Net income in July to September slumped by nearly five times to P797 million from P3.925 billion a year earlier.
Gross sales stood at P3.44 billion, while total revenues were at P3.428 billion.
Amid the low price environment, the company said it mitigated the impacts by shifting production to “more of the middle grade low iron nickel ore.”
Nickel ore sold during the quarter amounted to 2.57 million wet metric tons (WMT) or 24.3 percent lower from 3.398 million WMT.
“Due to lower nickel ore prices, the market for low grade high iron and low grade low iron nickel ore basically disappeared during the year.
The prices of nickel ores slumped to $28.81 per WMT compared to $50.91 per WMT last year. This was on top of the impact of the weak peso against the dollar this year – P46 to $1 from $43.76 to $1 a year ago.
Total cost and expenses also declined to P3.733 billion from P2.546 billion due to lower costs as shipment volume decreased. The firm said costs could be much lower if not for the need to remove the low grade high iron ore prior to mining the middle grade ores.
The lower grade ore was reclassified as waste and stockpiled in the meantime. Should prices recover, the company said, then the material would be reclassified again as ore and be available for sale.
“Current market conditions remain difficult for the industry but the company is taking steps to reduce our costs, and with the Ipilan Nickel expected to become operational in 2016, [it should]provide production volume increases as well as higher priced ore,” Dante Bravo, Global Ferronickel president, said.
“We also believe that the current low price environment is not sustainable as majority if nickel processors are not making money. China is in a transition phase to emphasize consumption led economy. However, with the industrial sector, a large component of their GDP [gross domestic product]have to protect the sector, too,” he said.
“Therefore, the 13th five year plan would try to address this issue.
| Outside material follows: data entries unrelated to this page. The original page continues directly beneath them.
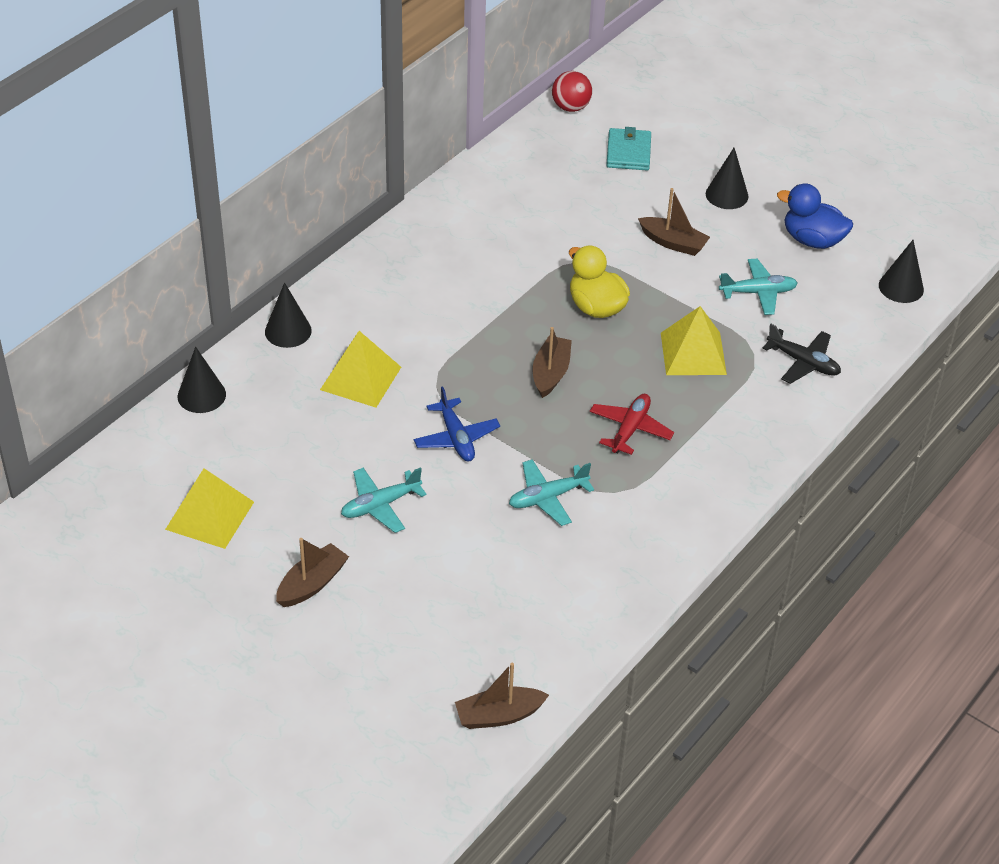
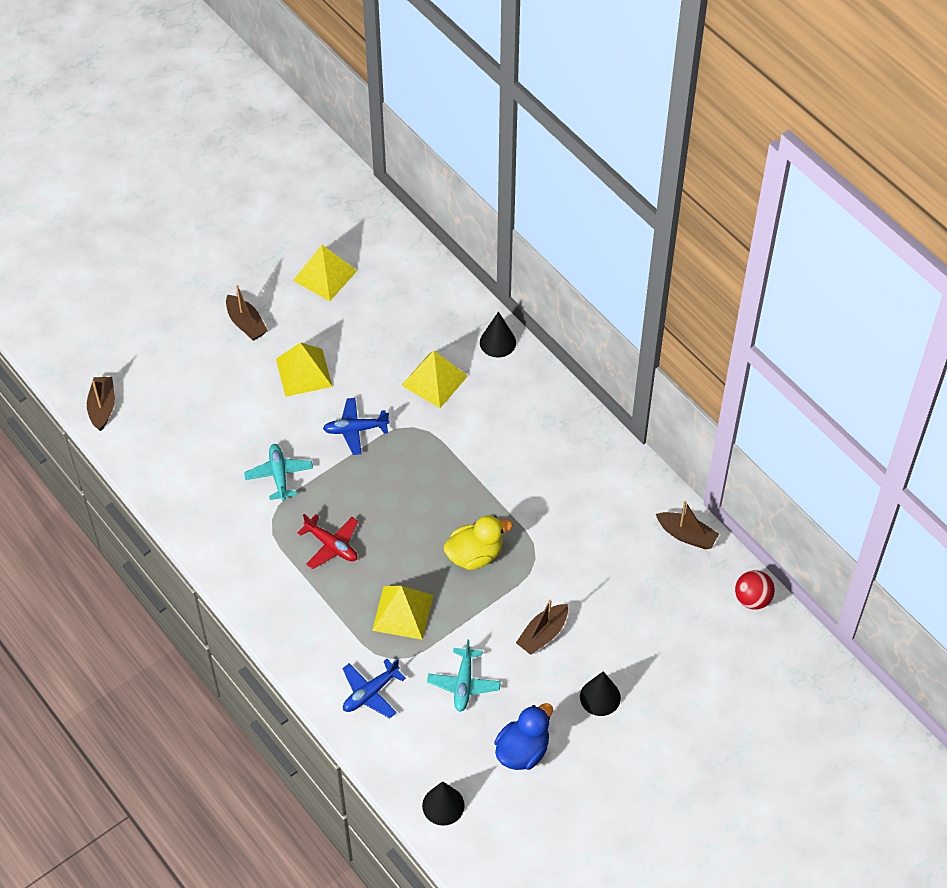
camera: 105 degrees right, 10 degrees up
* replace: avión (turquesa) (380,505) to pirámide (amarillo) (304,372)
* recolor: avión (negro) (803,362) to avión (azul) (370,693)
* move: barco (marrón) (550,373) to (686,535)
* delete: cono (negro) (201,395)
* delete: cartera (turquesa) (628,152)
Hopefully, their action would revive the market for commodities,” he added.
Last August, Global Ferronickel acquired 90 percent control of the 2,835 hectare Ipilan mine in Palawan after acquisition of Southern Palawan Nickel Ventures Inc. for $50 million. The acquisition will translate to an additional 3 million WMT of medium to high grade ore yearly, increasing annual production by 50 percent. Ipilan mine operations will start next year.
At present, the third largest nickel miner is primarily exporting 90 percent of its output mostly to China and 10 percent to Australia.